The recent explosion of chemical and biological information calls for fundamentally novel ways of dealing with big data in the life sciences. This problem can potentially be addressed by the latest technological breakthroughs on both software and hardware frontiers. In particular, the latest advances in artificial intelligence (AI) enable cognitive data processing at very large-scale by means of deep learning (DL). In this project, Drs. Artem Cherkasvo and William Welch will develop a deep neural network (DNN) environment with a re-enforced learning component that will utilize GNU power to capture all available information on 100s of millions of existing small molecules (including their interactions with proteins and other cell components). The ultimate goal is to develop an “all chemistry on one chip” expert system that can accurately generate structures of a small molecule with user-defined biological, physical and chemical properties. Such a cognitive AI platform can be integrated with already existing technologies of high-throughput synthesis (click-chemistry) to yield a paradigm-shifting ‘molecular printer’ that will revolutionize life science.

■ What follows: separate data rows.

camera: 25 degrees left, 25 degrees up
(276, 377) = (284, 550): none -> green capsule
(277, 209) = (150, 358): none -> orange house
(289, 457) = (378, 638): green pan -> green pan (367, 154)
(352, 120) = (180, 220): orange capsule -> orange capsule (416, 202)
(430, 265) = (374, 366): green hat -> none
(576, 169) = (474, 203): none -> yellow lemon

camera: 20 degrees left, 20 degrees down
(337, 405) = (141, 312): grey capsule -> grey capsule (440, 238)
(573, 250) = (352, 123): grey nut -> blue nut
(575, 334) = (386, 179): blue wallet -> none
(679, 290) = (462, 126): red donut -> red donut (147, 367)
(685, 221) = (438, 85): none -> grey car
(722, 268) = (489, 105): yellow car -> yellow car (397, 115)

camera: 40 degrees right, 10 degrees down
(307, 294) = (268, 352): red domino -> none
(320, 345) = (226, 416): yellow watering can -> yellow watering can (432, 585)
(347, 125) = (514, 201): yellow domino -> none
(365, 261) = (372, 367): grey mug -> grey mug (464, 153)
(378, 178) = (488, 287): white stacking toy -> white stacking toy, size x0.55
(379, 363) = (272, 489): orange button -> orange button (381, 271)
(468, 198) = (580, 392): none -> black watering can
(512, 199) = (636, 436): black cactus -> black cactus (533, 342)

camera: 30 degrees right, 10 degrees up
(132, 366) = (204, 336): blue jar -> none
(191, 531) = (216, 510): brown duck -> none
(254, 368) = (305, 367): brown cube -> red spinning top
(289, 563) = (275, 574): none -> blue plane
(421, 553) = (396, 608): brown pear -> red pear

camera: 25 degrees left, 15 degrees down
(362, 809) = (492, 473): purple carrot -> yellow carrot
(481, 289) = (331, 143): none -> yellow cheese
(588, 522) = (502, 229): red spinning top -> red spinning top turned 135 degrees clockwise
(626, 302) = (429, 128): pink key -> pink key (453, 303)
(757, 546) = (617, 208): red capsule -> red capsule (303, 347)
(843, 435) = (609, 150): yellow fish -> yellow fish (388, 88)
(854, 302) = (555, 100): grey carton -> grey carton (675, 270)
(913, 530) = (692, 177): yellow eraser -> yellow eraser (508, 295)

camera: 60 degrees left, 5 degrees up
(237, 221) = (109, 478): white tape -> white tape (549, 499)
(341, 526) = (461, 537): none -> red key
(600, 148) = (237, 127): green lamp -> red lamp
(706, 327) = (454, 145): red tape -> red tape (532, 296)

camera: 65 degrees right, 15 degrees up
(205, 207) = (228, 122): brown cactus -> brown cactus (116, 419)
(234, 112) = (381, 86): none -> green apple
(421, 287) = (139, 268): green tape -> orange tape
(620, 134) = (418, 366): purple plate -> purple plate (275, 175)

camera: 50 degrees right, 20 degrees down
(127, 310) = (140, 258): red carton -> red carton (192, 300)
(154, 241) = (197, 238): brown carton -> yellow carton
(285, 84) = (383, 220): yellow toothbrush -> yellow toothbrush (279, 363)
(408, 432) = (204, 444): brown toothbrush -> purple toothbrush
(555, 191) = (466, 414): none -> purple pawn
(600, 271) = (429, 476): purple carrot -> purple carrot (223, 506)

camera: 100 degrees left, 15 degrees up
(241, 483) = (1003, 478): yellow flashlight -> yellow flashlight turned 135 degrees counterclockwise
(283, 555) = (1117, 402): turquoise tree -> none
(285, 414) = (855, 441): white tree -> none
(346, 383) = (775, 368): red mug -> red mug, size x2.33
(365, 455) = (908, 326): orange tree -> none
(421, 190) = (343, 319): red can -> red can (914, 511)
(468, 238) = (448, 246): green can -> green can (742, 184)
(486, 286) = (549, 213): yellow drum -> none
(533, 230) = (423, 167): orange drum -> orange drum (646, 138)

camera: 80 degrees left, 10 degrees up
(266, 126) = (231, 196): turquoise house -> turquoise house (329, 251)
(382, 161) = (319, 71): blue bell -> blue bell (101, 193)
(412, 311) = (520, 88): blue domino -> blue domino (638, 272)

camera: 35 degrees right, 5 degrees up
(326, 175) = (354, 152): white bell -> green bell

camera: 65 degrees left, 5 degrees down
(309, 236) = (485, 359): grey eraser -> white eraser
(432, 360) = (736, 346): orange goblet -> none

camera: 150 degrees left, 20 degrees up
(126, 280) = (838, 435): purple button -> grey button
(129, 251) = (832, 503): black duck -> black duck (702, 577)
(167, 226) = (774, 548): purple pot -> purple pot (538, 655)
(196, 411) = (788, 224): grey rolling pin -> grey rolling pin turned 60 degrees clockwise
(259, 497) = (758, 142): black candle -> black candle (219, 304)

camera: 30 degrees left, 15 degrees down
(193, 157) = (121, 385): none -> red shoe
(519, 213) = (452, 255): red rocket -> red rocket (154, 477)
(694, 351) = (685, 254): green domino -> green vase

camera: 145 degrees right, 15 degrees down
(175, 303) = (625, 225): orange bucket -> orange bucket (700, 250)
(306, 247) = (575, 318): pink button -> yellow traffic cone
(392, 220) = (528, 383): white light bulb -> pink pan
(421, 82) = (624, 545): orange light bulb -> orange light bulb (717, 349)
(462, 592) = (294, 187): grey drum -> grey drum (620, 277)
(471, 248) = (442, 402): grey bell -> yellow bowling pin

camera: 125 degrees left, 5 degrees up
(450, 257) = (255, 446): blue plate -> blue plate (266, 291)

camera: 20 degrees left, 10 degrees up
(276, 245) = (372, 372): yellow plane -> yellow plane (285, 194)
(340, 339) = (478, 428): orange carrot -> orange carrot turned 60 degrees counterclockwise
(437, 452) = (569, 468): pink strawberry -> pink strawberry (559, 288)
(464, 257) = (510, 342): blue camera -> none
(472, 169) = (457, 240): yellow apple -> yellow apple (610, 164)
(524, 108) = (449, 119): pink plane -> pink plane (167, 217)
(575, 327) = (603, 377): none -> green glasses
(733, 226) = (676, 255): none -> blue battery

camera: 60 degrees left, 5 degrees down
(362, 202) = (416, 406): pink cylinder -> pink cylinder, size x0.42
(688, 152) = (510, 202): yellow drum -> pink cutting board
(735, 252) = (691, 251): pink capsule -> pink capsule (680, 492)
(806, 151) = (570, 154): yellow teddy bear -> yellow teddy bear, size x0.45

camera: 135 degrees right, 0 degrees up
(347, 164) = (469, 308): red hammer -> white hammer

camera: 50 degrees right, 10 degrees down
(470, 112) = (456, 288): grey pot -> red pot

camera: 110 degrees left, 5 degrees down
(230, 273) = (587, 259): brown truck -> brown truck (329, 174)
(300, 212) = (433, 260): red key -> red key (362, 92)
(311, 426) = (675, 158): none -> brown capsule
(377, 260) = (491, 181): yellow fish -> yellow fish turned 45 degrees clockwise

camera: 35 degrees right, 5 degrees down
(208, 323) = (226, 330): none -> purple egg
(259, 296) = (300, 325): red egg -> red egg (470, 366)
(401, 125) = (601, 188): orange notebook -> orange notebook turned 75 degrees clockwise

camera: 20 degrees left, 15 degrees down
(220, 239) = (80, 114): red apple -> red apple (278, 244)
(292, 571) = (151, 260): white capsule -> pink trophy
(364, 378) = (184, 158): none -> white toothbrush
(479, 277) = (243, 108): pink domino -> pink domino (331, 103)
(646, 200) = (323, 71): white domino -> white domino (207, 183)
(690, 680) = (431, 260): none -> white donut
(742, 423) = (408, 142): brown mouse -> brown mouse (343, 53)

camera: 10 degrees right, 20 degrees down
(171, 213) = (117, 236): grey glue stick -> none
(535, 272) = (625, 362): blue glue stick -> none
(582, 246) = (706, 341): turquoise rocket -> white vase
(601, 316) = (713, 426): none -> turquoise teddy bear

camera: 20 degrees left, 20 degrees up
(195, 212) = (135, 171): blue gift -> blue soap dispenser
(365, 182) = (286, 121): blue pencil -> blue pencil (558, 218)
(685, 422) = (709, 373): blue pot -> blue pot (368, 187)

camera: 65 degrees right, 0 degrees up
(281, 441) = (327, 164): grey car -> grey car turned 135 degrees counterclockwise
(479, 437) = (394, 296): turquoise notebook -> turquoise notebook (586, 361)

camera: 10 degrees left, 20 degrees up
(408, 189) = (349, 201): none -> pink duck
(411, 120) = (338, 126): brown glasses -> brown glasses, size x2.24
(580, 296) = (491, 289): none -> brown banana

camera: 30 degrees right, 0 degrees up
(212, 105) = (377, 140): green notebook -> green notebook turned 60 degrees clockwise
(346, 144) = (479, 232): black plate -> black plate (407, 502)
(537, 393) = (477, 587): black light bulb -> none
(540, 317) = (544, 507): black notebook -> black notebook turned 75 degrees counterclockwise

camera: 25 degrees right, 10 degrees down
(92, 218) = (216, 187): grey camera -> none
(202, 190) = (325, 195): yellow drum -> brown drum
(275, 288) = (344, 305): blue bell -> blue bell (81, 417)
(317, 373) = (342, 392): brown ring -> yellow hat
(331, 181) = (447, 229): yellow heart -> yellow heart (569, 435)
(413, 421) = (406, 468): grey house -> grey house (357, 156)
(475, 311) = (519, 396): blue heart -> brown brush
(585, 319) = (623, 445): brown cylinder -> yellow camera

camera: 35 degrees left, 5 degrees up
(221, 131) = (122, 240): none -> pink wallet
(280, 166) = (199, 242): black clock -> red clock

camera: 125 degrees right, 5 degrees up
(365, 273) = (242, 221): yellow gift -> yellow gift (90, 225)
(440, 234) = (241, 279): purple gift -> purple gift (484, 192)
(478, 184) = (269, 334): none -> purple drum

This project is sponsored by PHIX and VCHRI.

Using text analysis for chronic disease management

The diagnosis, management, and treatment of chronic diseases (e.g., diabetes, chronic obstructive pulmonary diseases, and heart failure) have traditionally been focused on longitudinal histories and physical examinations as primary tools of assessment, and augmented by laboratory testing and imaging. Equally important to history taking and physical examinations is the objective assessments and understanding of the contribution of the patients' states of mind to their disease states. This is historically only documented qualitatively but highly challenging to measure quantitatively. However, recent advances in data science techniques such as natural language processing are providing new opportunities. Speech and text analysis is an emerging strategy to carry out analysis of cognition, sentiments, physical symptoms and social influences for such potential quantification. Thus, Drs. Kendall Ho and Giuseppe Carenini seeks to integrate speech and text analysis into the longitudinal management of chronic diseases to maintain optimal stability, support recovery and detect deterioration. Furthermore, as researchers of the UBC Digital Emergency Medicine (DigEM), a unit within UBC Department of Emergency Medicine that is employing wearables and sensors for chronic disease management, they will also analyze synergistic measurements of speech and text analysis with sensors’ based physiologic data to gauge the states of stability of patients’ chronic diseases.

This project is sponsored by PHIX and VCHRI.